A3D: You’ve started getting some success in the art market in the past year or so, do you think that the “market forces” will lead you towards a more crystalized and apparent Jon Rafman style, or do you think that commercial support could allow you to be even more experimental?

JR: I don’t think I will ever be able to settle on any one way of making work even if I ever have huge market success. If a Jon Rafman style develops it won’t be the result of a conscious effort. Although financial success would help make it easier for me to afford to make things that I would not otherwise be able to. For example, l would love to create a real life Malevich Ducati or make a feature length film. Money would allow me to be more experimental in that way.

A3D: I think that maybe the most crucial element in your work, do you have different rules when you’re exploring Second Life versus Google Street View?

JR: The rules are constantly evolving and changing and I often only become aware of them in retrospect. This may not be what you have in mind, but if I were to give any rule I think the main one that guides me is the desire to find or produce something genuinely new without necessarily knowing what it is in advance. I really want to create something that can both act on the future and the past; an art that is new and yet finds continuity with art history. I think that a new art re-works and transforms, retrospectively, the history of art.

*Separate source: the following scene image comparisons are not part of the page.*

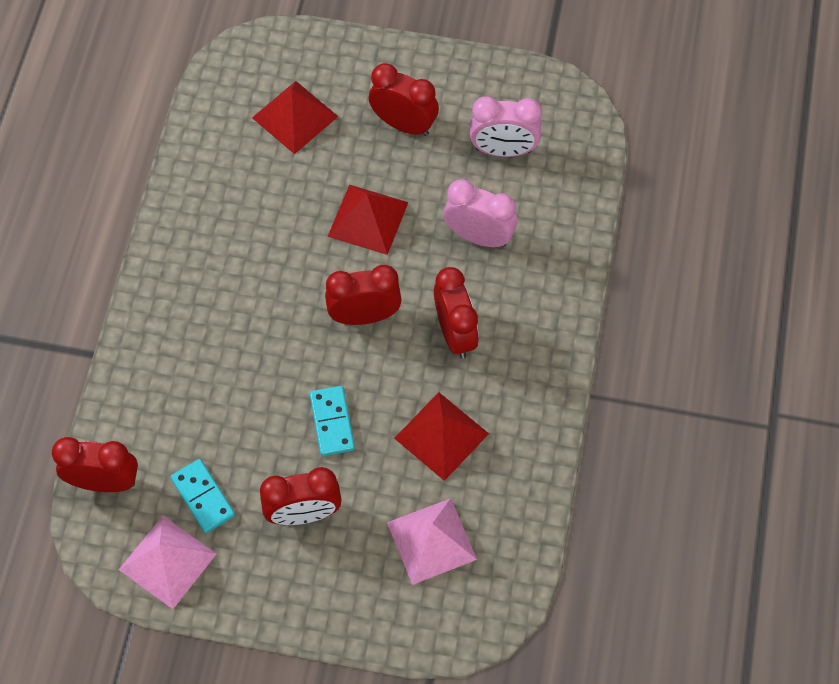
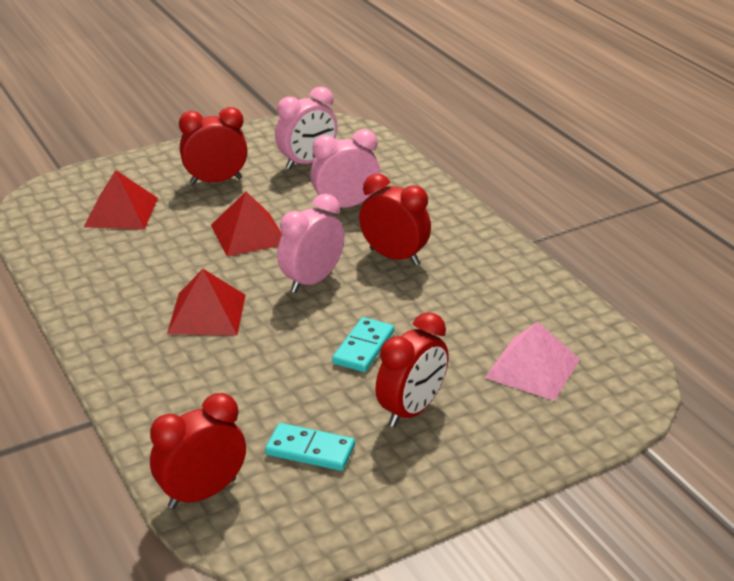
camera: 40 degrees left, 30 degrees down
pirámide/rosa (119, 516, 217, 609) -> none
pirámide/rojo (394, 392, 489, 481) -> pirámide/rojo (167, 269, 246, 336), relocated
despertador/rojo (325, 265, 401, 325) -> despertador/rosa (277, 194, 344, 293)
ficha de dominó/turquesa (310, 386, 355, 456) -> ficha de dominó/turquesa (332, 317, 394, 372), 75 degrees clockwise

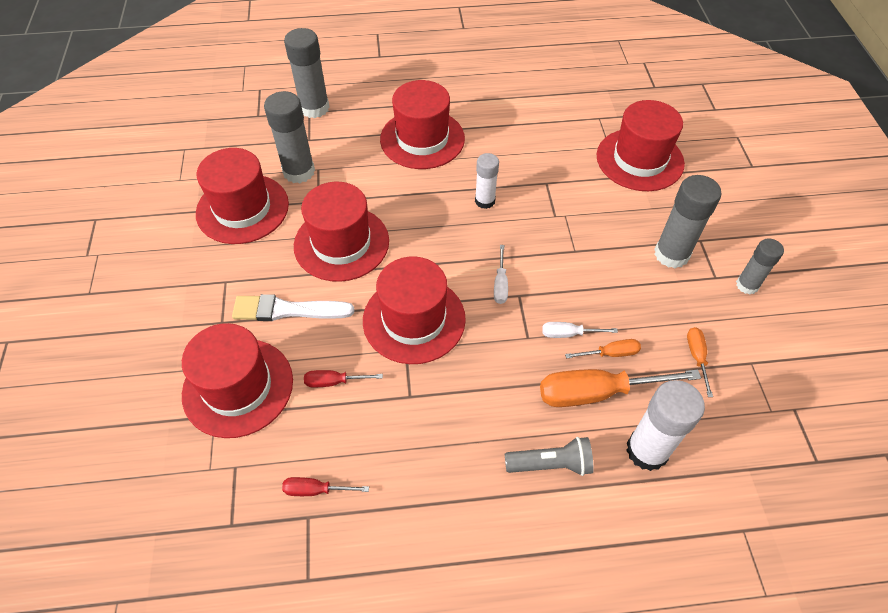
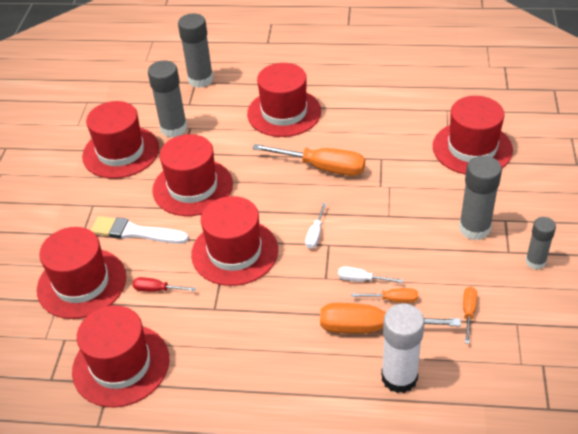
camera: 15 degrees right, 10 degrees down
lámpara de mano/gris (505, 437, 593, 476) -> none
destornillador/rojo (282, 477, 369, 496) -> sombrero/rojo (72, 305, 169, 407)
barra de pegamento/blanco (475, 153, 499, 209) -> destornillador/naranja (252, 144, 365, 176)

We went to see an excellent Post Modernism exhibition at the V&A in London together and I remember you reached a point when you started getting depressed because it was so clear that so much of the stuff going on right now amongst our peers was a just a repetition of what had already happened. Now I think that gloomy feeling is valid because, on one level, repetition is a form of regression, for as we move further and further away from the original source our consciousness of the historical condition lessens. But there is also an emancipatory character to repetition if the repetition is made explicit. Maybe as artists we are continually driven to re-attain lost moments in art history but in new ways.

A3D: I can see how one might take the poignant and sometimes tragic subject matter of your Google Street Views as being a bit exploitative (clearly the people depicted have given no consent). Do you feel that you have the same responsibilities towards your subjects as a traditional street photographer might have? Does the technological mediation give you a free pass to depict whatever you find?

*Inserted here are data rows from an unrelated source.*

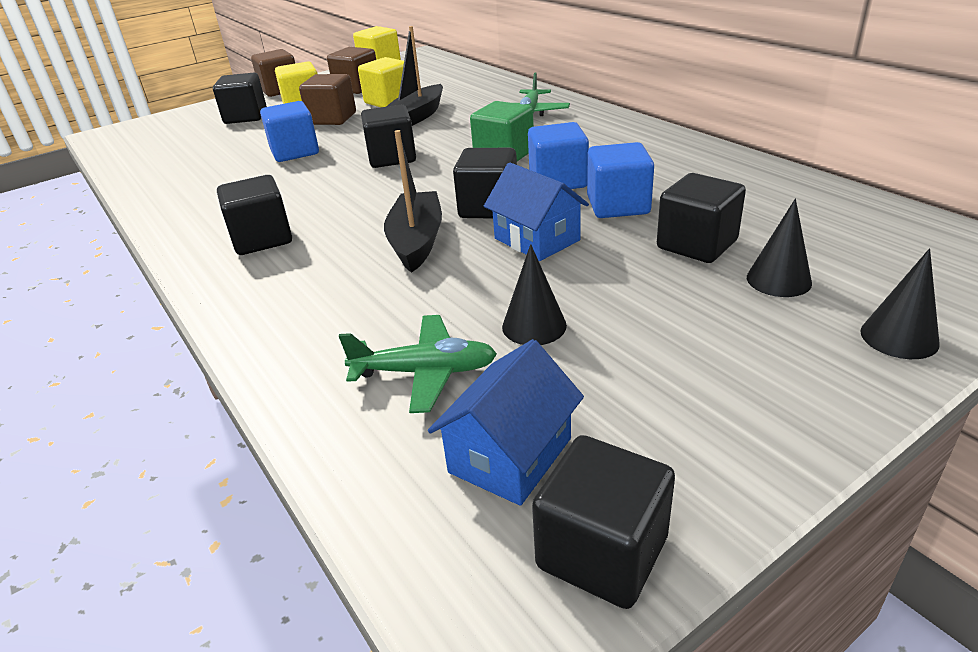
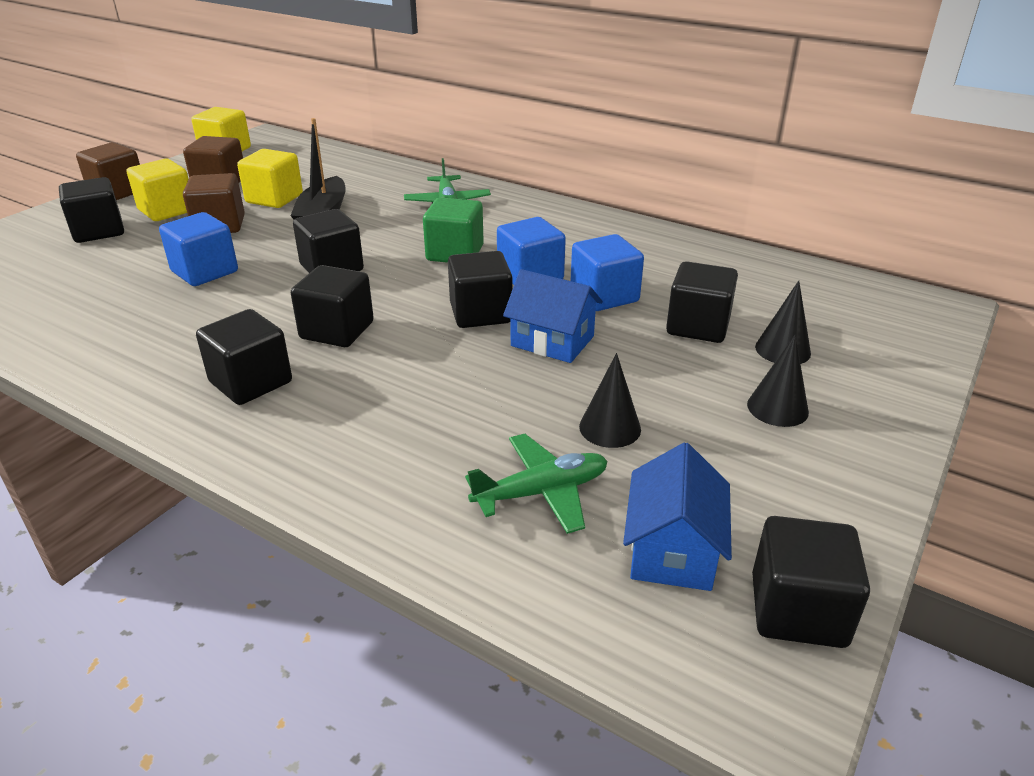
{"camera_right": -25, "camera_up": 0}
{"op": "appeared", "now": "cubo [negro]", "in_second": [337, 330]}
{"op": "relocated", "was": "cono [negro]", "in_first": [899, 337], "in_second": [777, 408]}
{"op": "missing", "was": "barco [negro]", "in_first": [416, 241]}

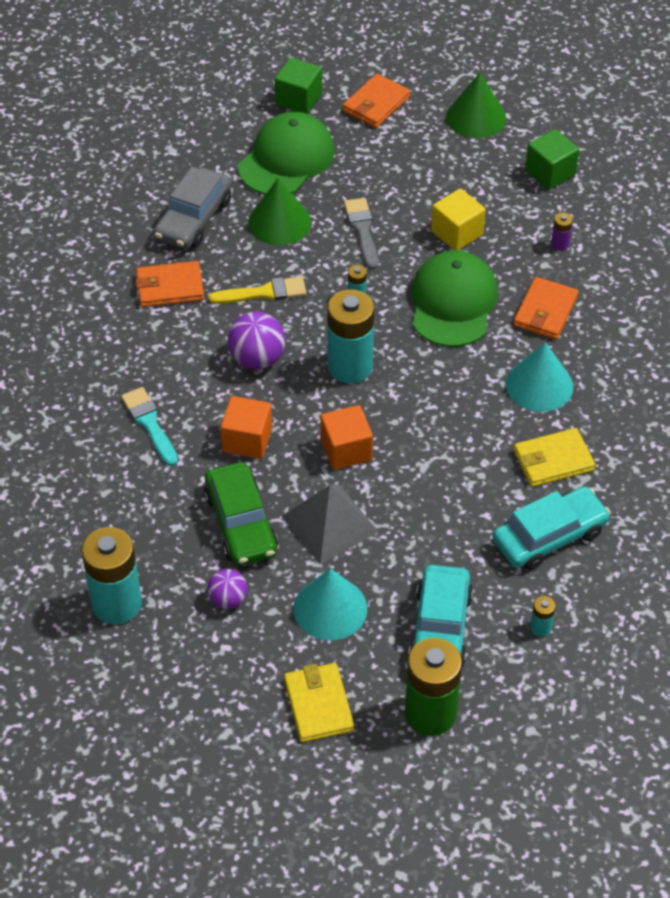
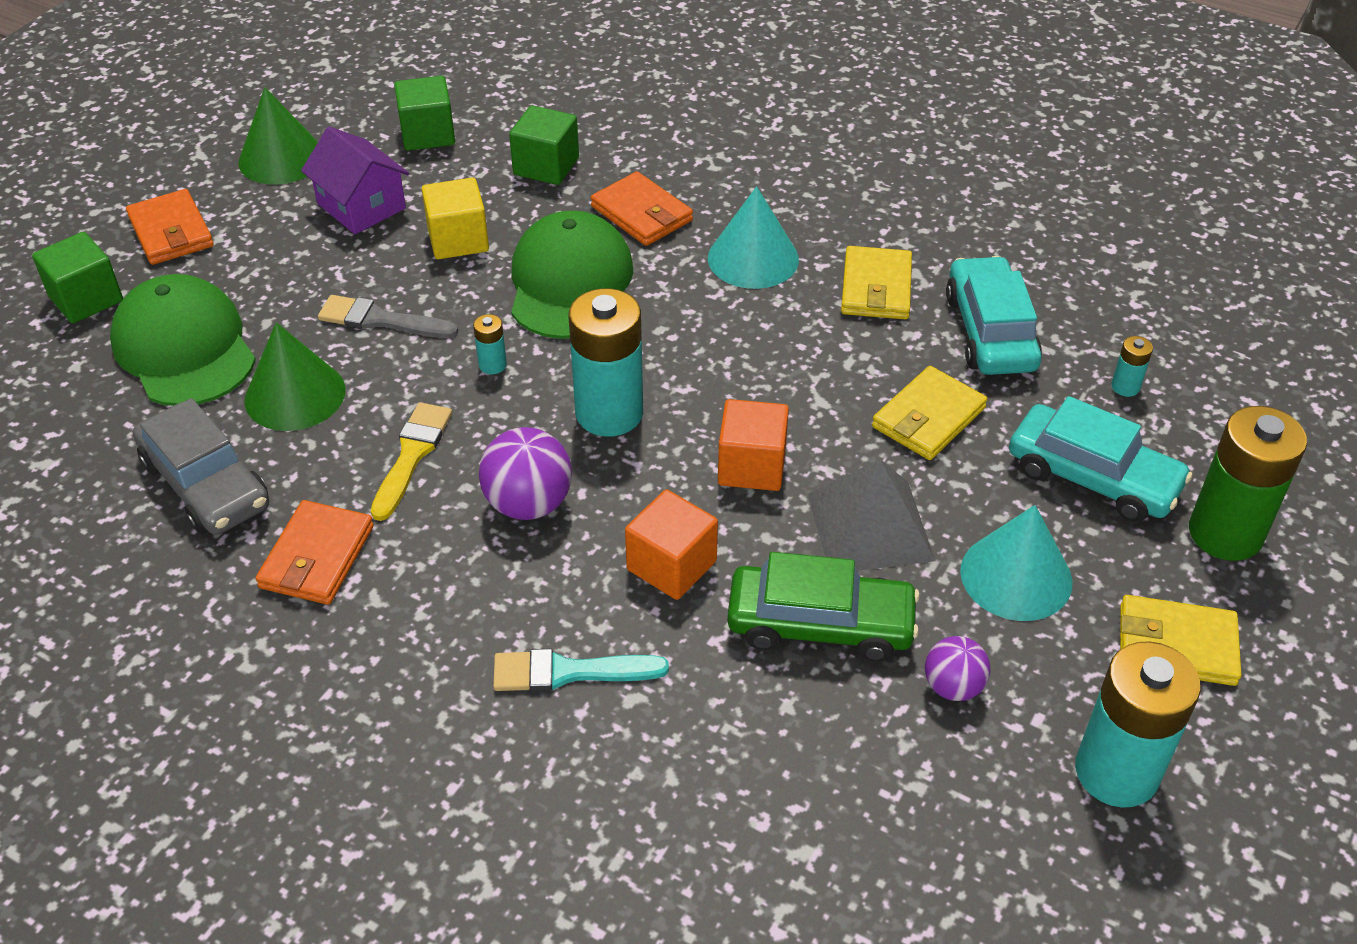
{"camera_right": -65, "camera_up": -5}
{"op": "appeared", "now": "casa [morado]", "in_second": [361, 206]}
{"op": "exchanged", "was": "pila [morado]", "now": "cubo [verde]", "in_first": [560, 244], "in_second": [546, 166]}
{"op": "spun", "was": "gorra [verde]", "in_first": [453, 302], "in_second": [570, 283], "clockwise": 60}
{"op": "appeared", "now": "cartera [amarillo]", "in_second": [928, 417]}
{"op": "relocated", "was": "pila [turquesa]", "in_first": [117, 603], "in_second": [1116, 772]}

JR: I believe I advocate the total autonomy of the artist to capture or create whatever he or she may please, even though I know that this is an aspiration rather than an achieved state. I think it is important to be conscious of the potential exploitative nature of one’s art but I also think that, if you start making decisions based on political or moral correctness, your art ceases to be autonomous.

Yet, I think all artists have to take responsibility for their creation. And that it is very possible for an artist not to actually see the truth in their work, it is possible for a photographer to be blind towards what he is photographing. A classic example of this in film is in the movie Blow Up. At first, the protagonist does not see the actual murder taking place in his photo. In order to see the reality in your work, you have to be worthy of it and truly to committed to the your creations. The moral and epistemological perspectives are intertwined. For me, that means that in order to see the truth in my Street View photos, I have to be open to the inherent violence in them. I think whenever you capture something in art or writing you are doing violence to a certain extent because you are wrenching it from the constant flow of inchoate reality.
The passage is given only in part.